Vascular ejection sounds
These sounds are produced at the aorta or pulmonary artery.
The aortic vascular ejection sounds are associated with aortic sclerosis with tortuous aortic root,
systemic hypertension, ascending aortic aneurysm, and aortic root dilatation. This sound is
usually audible at the aortic area and is not well transmitted to the apex.
The pulmonary vascular ejection sound is associated with pulmonary hypertension and
pulmonary arterial dilatation. It is best audible at the left second and third intercostal area.
Nonejection systolic click
This is associated with mitral or tricuspid valve prolapse. Of the two entities, MVP is more
common. Refer to the audio example below.
The mid-systolic click from mitral valve prolapse. Audio courtesy of 3M™ Littmann®
Stethoscopes. (MP3)
The nonejection systolic click is a high-pitched systolic sound that follows S1 and is heard best at
the apex (MVP) or the tricuspid area (tricuspid valve prolapse) with the diaphragm of the
stethoscope. The interval between S1 and the prolapse click may vary depending on the volume
status of the respective ventricles, as the prolapse occurs at a specific ventricular volume.[21] .

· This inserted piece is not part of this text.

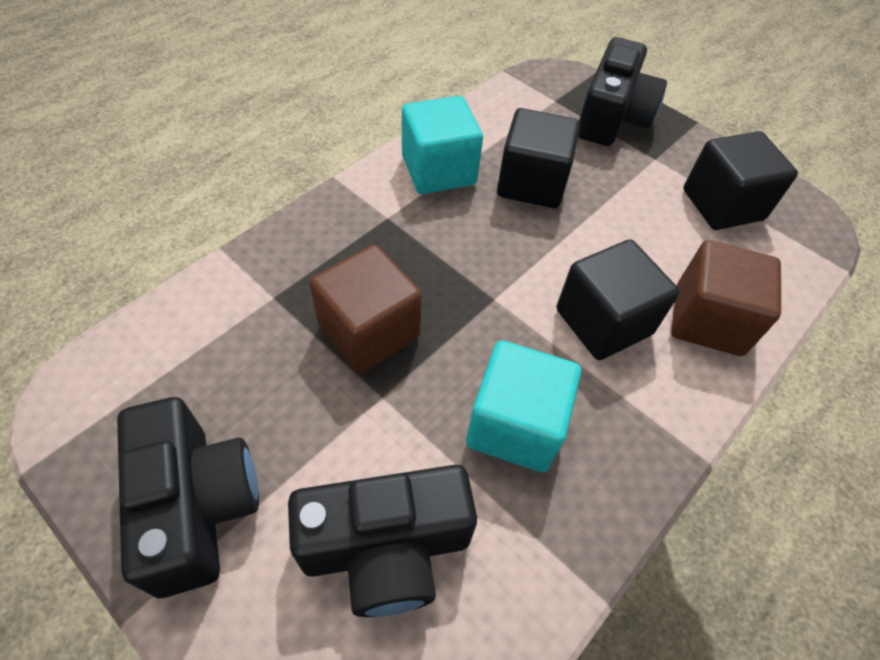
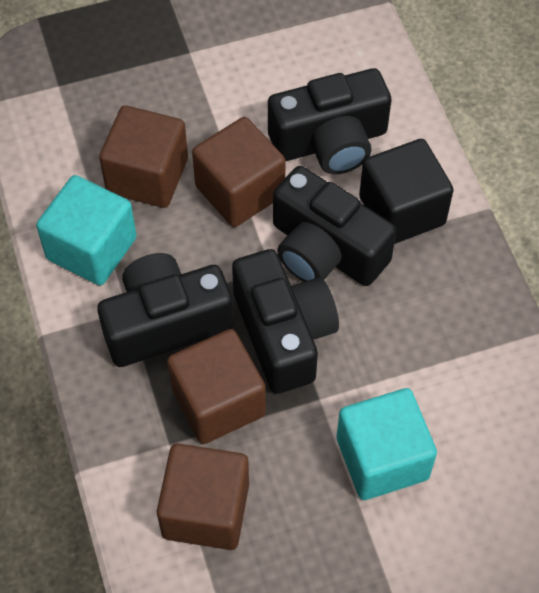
black camera: 3 -> 4
black cube: 3 -> 1
brown cube: 2 -> 4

Thus, if the end-diastolic volume of the ventricle is increased, as can happen with bradycardia, in
the supine position, or during hand grip or squatting, the S1 -prolapse interval is increased.
Similarly, if the end-diastolic volume is decreased, as can occur in tachycardia, upon standing up,
and during the Valsalva maneuver, the S1 -click interval decreases. This time-based variation can
help identify the click of mitral or tricuspid prolapse from other heart sounds.